ADF10 undergoes asymmetric localization during random tube turning. (a) Images of WT and ADF10pro: ADF10-EGFP pollen tubes growing out from the cut style. Scale bars, 50 μm. The micrographs are representative of three samples. (b) Quantification of the morphological characteristics of wild-type and ADF10pro: ADF10-EGFP; adf10 pollen tubes in (a) was conducted. Data are presented as mean ± SE. ** p < 0.01 (Student's t-test). (c) Time-lapse images of ADF10pro: ADF10-EGFP pollen tubes growing in vitro. The upper panel shows the time-lapse images. The lower panel shows the merged images from two time points, in which the newly grown portion of pollen tubes between two time points was green colored. Scale bars, 5 μm. (d) The kymograph analysis of ADF10-EGFP in the pollen tube shown in (c). The region of interest used for the kymograph measurement is outlined in the left panel. (e) Analysis of the average fluorescence pixel intensity of apical ADF10-EGFP at the leading side and tube turning angle over time. The fluorescence intensity within the yellow square on the leading side shown in the upper panel of (c), which is 2.5 to 3.5 μm away from the tip, was measured and plotted over time. Meanwhile, the turning angle of the pollen tube was measured and plotted overtime. (f) Schematic depiction of the relationship between apical actin filaments and ADF10 during AtLURE1.2-induced pollen tube turning.
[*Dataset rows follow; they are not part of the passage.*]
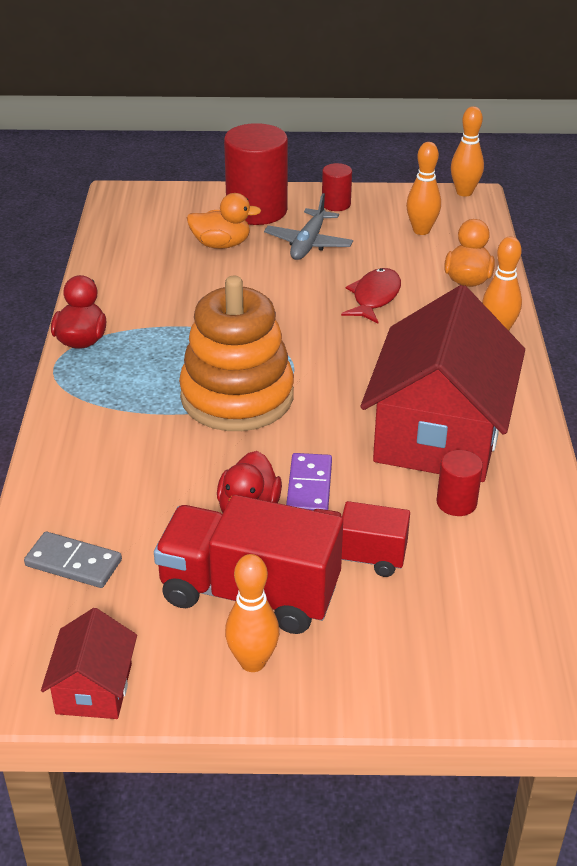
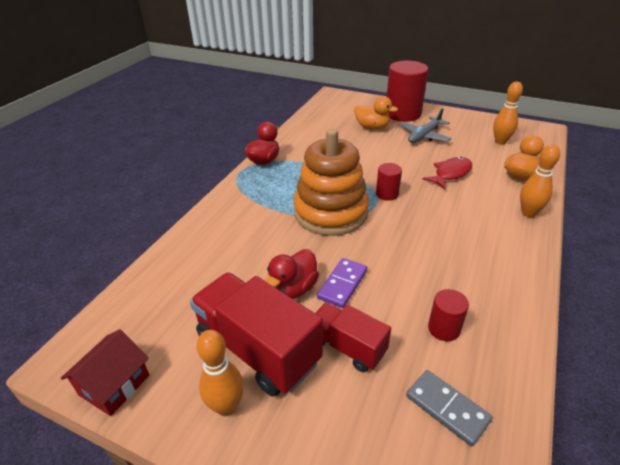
camera: 25 degrees right, 0 degrees up
(73, 563) = (167, 290): grey domino -> grey domino (447, 408)
(336, 204) = (452, 118): red cylinder -> red cylinder (387, 194)
(439, 434) = (453, 272): red house -> none
(464, 192) = (539, 126): orange bowling pin -> none

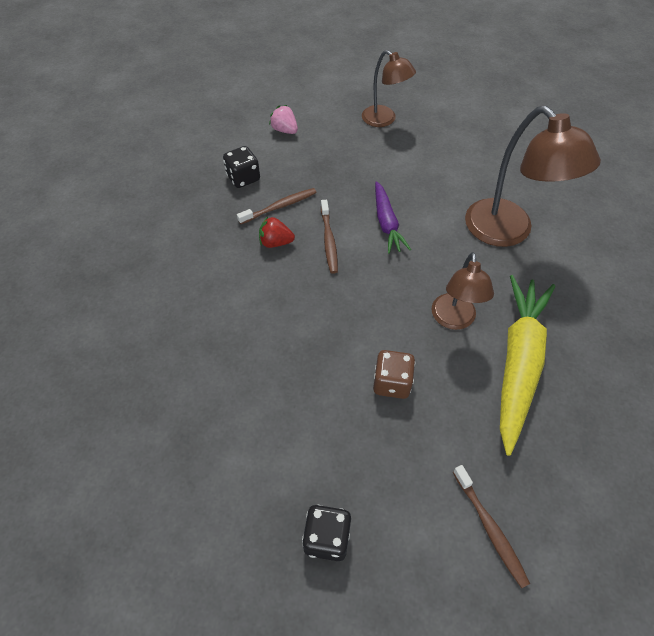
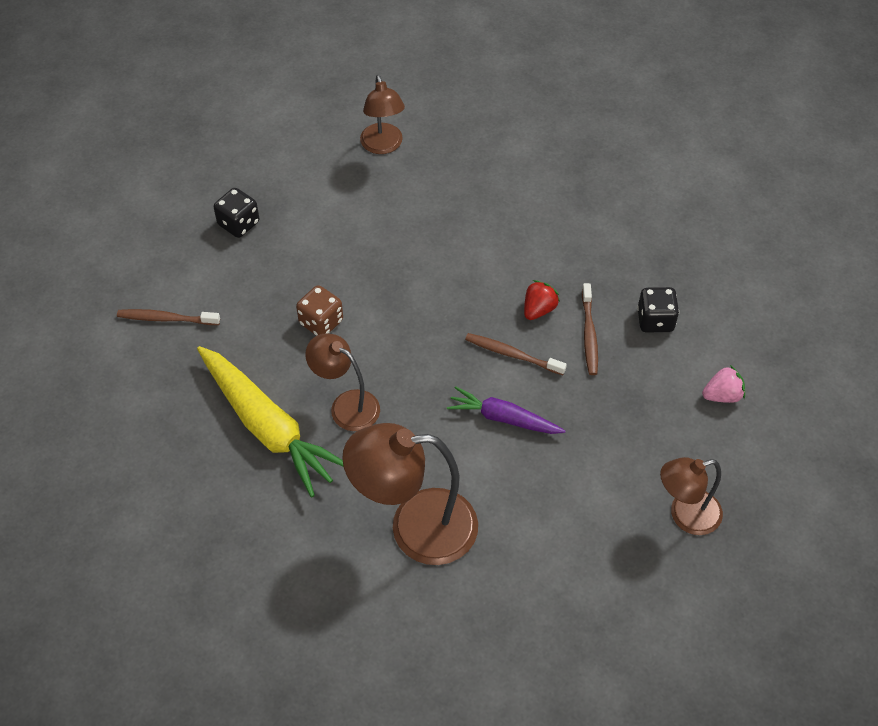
camera: 120 degrees right, 0 degrees up
(139, 452) = (383, 146): none -> brown lamp

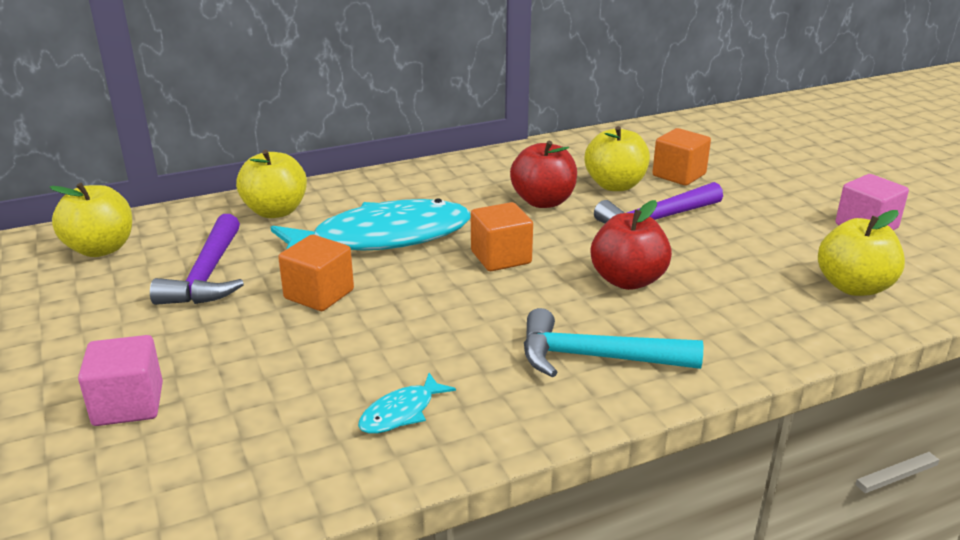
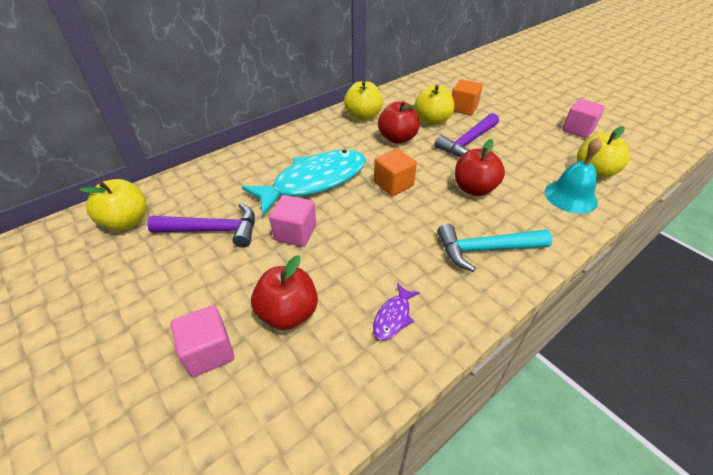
camera: 15 degrees left, 15 degrees up
(207, 275) = (213, 230): purple hammer -> purple hammer turned 75 degrees counterclockwise
(255, 382) = (288, 313): none -> red apple
(275, 211) = (235, 171): yellow apple -> yellow apple (363, 116)
(319, 294) = (295, 233): orange cube -> pink cube
(401, 412) = (393, 317): turquoise fish -> purple fish
(788, 313) = (570, 196): none -> turquoise bell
At the initial stage, apical actin filaments appear similar on both sides, and ADF10 exhibits a uniform distribution (I). Prior to the onset of pollen tube turning (II and III), ADF10 begins to accumulate at the leading side (IV), resulting in the depolymerization of actin filaments there. Subsequently, repolymerization of apical actin filaments mediated by formins from plasma membrane occurs at the leading side and a new apical actin structure forms, determining the new growth direction of the pollen tube (III). Once the turn is completed, ADF10 returns to a uniform distribution on both sides of the pollen tube tip. Subsequently, the pollen tube grows straight towards the new direction. "+" and "-" refer to the barbed end and pointed end of actin filament, respectively.